According to Insider Monkey’s hedge fund database, Mason Hawkins’s Southeastern Asset Management has the largest position in Affiliated Managers Group, Inc. (NYSE:AMG), worth close to $189.4 million, corresponding to 4.1% of its total 13F portfolio. Coming in second is Andrew Wellington and Jeff Keswin of Lyrical Asset Management, with a $164.8 million position; 1.9% of its 13F portfolio is allocated to the stock. Remaining members of the smart money that are bullish encompass John W. Rogers’s Ariel Investments, Peter Rathjens, Bruce Clarke and John Campbell’s Arrowstreet Capital and Lei Zhang’s Hillhouse Capital Management. In terms of the portfolio weights assigned to each position Southeastern Asset Management allocated the biggest weight to Affiliated Managers Group, Inc. (NYSE:AMG), around 4.05% of its 13F portfolio. Wallace Capital Management is also relatively very bullish on the stock, designating 3.59 percent of its 13F equity portfolio to AMG.
Due to the fact that Affiliated Managers Group, Inc. (NYSE:AMG) has witnessed declining sentiment from the aggregate hedge fund industry, it’s easy to see that there lies a certain “tier” of money managers that slashed their positions entirely in the first quarter. Intriguingly, Daniel Johnson’s Gillson Capital dropped the largest investment of all the hedgies tracked by Insider Monkey, comprising about $14.4 million in stock, and Ryan Tolkin (CIO)’s Schonfeld Strategic Advisors was right behind this move, as the fund cut about $7.2 million worth. These transactions are important to note, as aggregate hedge fund interest was cut by 1 funds in the first quarter.
Let’s go over hedge fund activity in other stocks similar to Affiliated Managers Group, Inc. (NYSE:AMG).

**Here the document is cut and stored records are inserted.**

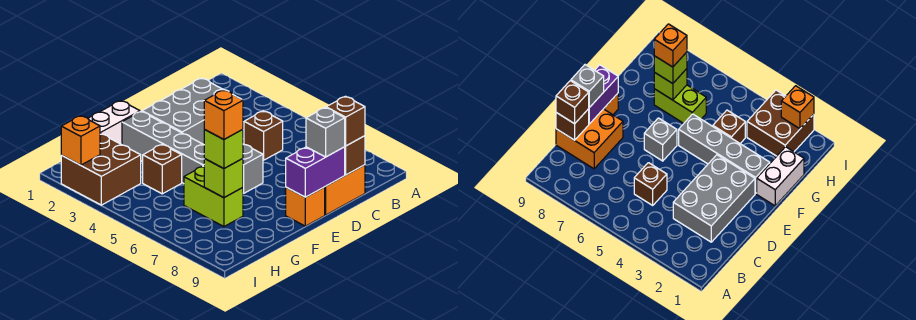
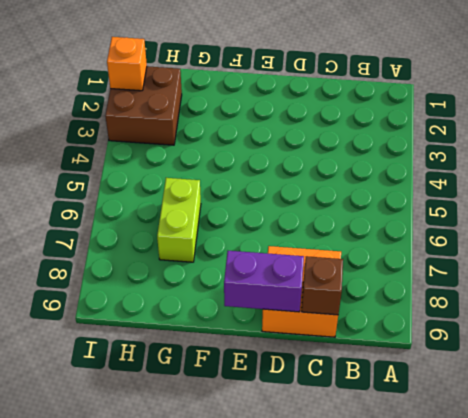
none -> grey brick C2:E3 level 1
none -> brown brick C5 level 1
none -> grey brick E6 level 1

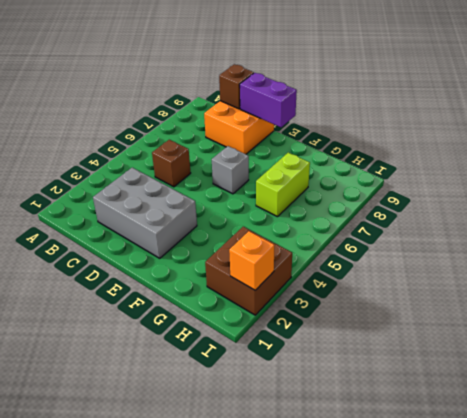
none -> orange brick E9 level 1
none -> white brick F1:G1 level 1
none -> grey brick F2:F5 level 1

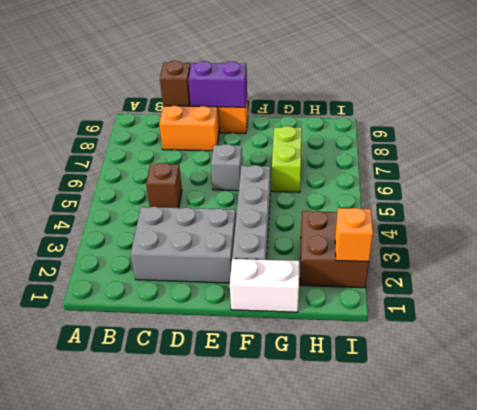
none -> brown brick G4 level 1
none -> lime brick G7 level 2
none -> brown brick C9 level 3

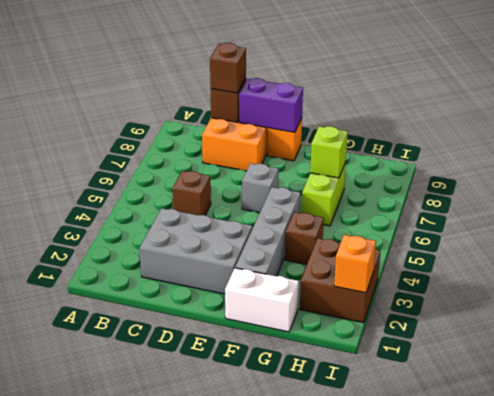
none -> grey brick D9 level 3
none -> lime brick G7 level 3
none -> orange brick G7 level 4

These stocks are Dada Nexus Limited (NASDAQ:DADA), Landstar System, Inc. (NASDAQ:LSTR), Ionis Pharmaceuticals, Inc. (NASDAQ:IONS), Elbit Systems Ltd. (NASDAQ:ESLT), Pan American Silver Corp. (NASDAQ:PAAS), YETI Holdings, Inc. (NYSE:YETI), and BlackLine, Inc. (NASDAQ:BL). All of these stocks’ market caps match AMG’s market cap.
|Ticker||No of HFs with positions||Total Value of HF Positions (x1000)||Change in HF Position|
View table here if you experience formatting issues.
As you can see these stocks had an average of 20.4 hedge funds with bullish positions and the average amount invested in these stocks was $243 million. That figure was $725 million in AMG’s case. YETI Holdings, Inc. (NYSE:YETI) is the most popular stock in this table. On the other hand Elbit Systems Ltd. (NASDAQ:ESLT) is the least popular one with only 3 bullish hedge fund positions. Affiliated Managers Group, Inc. (NYSE:AMG) is not the most popular stock in this group but hedge fund interest is still above average. Our overall hedge fund sentiment score for AMG is 67.1. Stocks with higher number of hedge fund positions relative to other stocks as well as relative to their historical range receive a higher sentiment score. Our calculations showed that top 5 most popular stocks among hedge funds returned 95.8% in 2019 and 2020, and outperformed the S&P 500 ETF (SPY) by 40 percentage points. These stocks gained 24% in 2021 through July 9th and still beat the market by 6.7 percentage points. Hedge funds were also right about betting on AMG as the stock returned 18.6% since the end of Q1 (through 7/9) and outperformed the market. Hedge funds were rewarded for their relative bullishness.